Dropsie Avenue par Will Eisner
Cet article est paru ici sous le pseudo de Radagast
Parmi les auteurs que j’apprécie dans le monde de la bande dessinée, Wil Eisner tient une place à part. Mais peut-être dois-je auparavant vous expliquer comment je l’ai découvert. Certains d’entre vous se souviennent peut-être que je suis grand dévoreur d’illustrés et en particulier de comic-books. Vers 1987 ou 1988, entre 13 et 14 ans, un petit livre aux éditions j’ai lu se trouvait perdu dans les rayonnages du rayon librairie de l’hypermarché que fréquentaient mes parents.
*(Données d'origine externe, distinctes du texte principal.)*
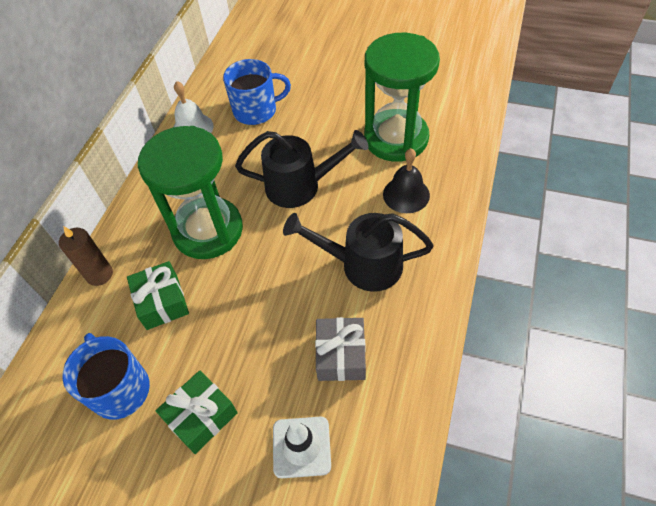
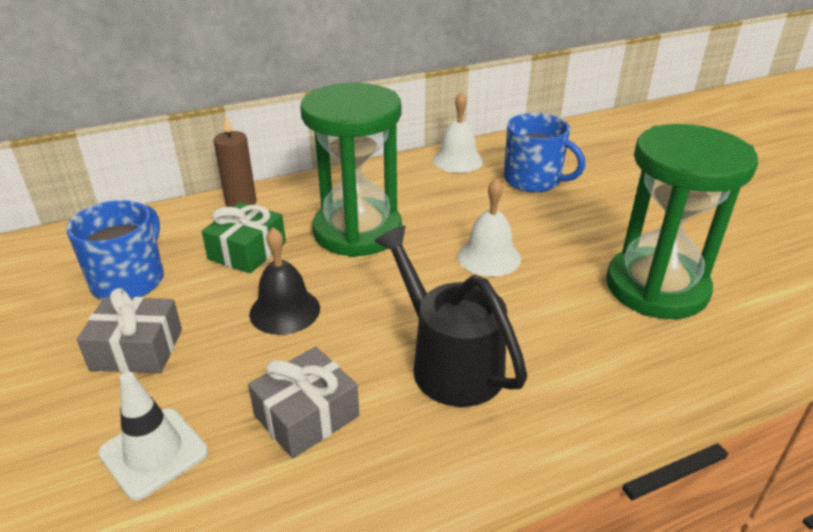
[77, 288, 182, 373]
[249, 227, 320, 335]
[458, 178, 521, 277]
C’est dans ces mêmes rayonnages qu’à l’âge de 11 ans, j’avais déjà supplié mes parents de m’offrir les trois tomes en livre de poche du Seigneur des Anneaux , j’y revenais donc régulièrement avec appétit. Ce livre s’intitulait 93 ans de bande dessinée par Jacques Sadoul et présentait une histoire mondiale de la bande dessinée. Ce livre, que je tiens aujourd’hui encore pour un des meilleurs, m’a ouvert des pistes de lectures et présenté des auteurs que j’allais rechercher et dévorer. Je crois que je l’ai tellement lu que je connais presque par cœur. Bref, dans ce livre, on présentait Will Eisner comme étant un des papes de la bande dessinée. Moi qui vénérais tous les auteurs de Strange et consorts, lui je ne le connaissais pas. Or à l’époque, il ne semblait pas traduit. Mais en 1995, accélération cardiaque intense (véridique) je croisai Dropsie Avenue dans une librairie. Étudiant relativement impécunieux, mais ayant le sens des priorités, je l’achetai immédiatement. Ce fut au-delà du choc que j’avais fantasmé (oui, je fantasme beaucoup sur les livres qui m’attirent, ne cherchez pas Docteur). Dropsie Avenue est un roman graphique, dont Will Eisner est un des précurseurs. Après une riche carrière dans les comic-srip (bandes qui passaient dans les journaux) avec son héros The Spirit, Will Eisner a théorisé son art dans L’art séquentiel (dans le genre, on lira aussi avec intérêt L’Art invisible de Scott McCloud ).
Dropsie Avenue présente la vie d’un quartier de New York au cours du XXe siècle. Il n’y a pas vraiment de héros, mais on y croise des personnages qui traversent la vie du quartier au fil des époques.
Eisner analyse comment un quartier évolue, de simple ferme à quartier bourgeois à quartier déclassé. Le quartier accueille différentes vagues migratoires qui conduisent les habitants précédents à partir par peur que les nouveaux ne déclassent le quartier.
Les tensions communautaires alimentées souvent par les conflits dans lesquels l’Amérique est engagée, les drames personnels, la crise de 29, parfois les mariages mixtes ponctuent un récit qui n’est jamais démonstratif, tant Eisner sait croquer en quelques dessins (la notion de case est ici assez relative) l’humanité, les ambitions et les détresses des personnages.
Si les dialogues restituent souvent les enjeux du quartier, certaines séquences muettes mettent en scène des tragédies intimes d’une façon que je trouve poignante.
Certains personnages se retrouvent par moments avec une réelle nostalgie d’un quartier en perpétuelle évolution.
Chacun finit par se reconnaître de Dropsie Avenue, même si les uns et les autres n’ont pas les mêmes souvenirs.
Dans un des tomes du Combat Ordinaire de Manu Larcenet, un des personnages fustige le patriotisme de quartier des jeunes qu’il croise et cela avait fait écho en moi à Dropsie Avenue, où finalement, votre quartier peut vous marquer et devenir un vecteur de reconnaissance, de solidarité, d’acceptation ou bien de rejet de l’autre. Un petit monde en miniature en somme.
Le Combat Ordinaire T.4
Si le Combat Ordinaire crée des connexions en moi avec Dropsie Avenue, je m’en voudrais aussi de ne pas vous citer mon film favori, Vincent, François et les autres de Claude Sautet où la scène le plus célèbre du filme m’évoque également le livre de Will Eisner.
Au départ, il y a peut-être peu de rapports entre toutes ces œuvres, mais ce sont peut-être ces connexions invisibles qui, au bout du compte, contribuent à créer ce Panthéon personnel où les œuvres qu’on aime se répondent.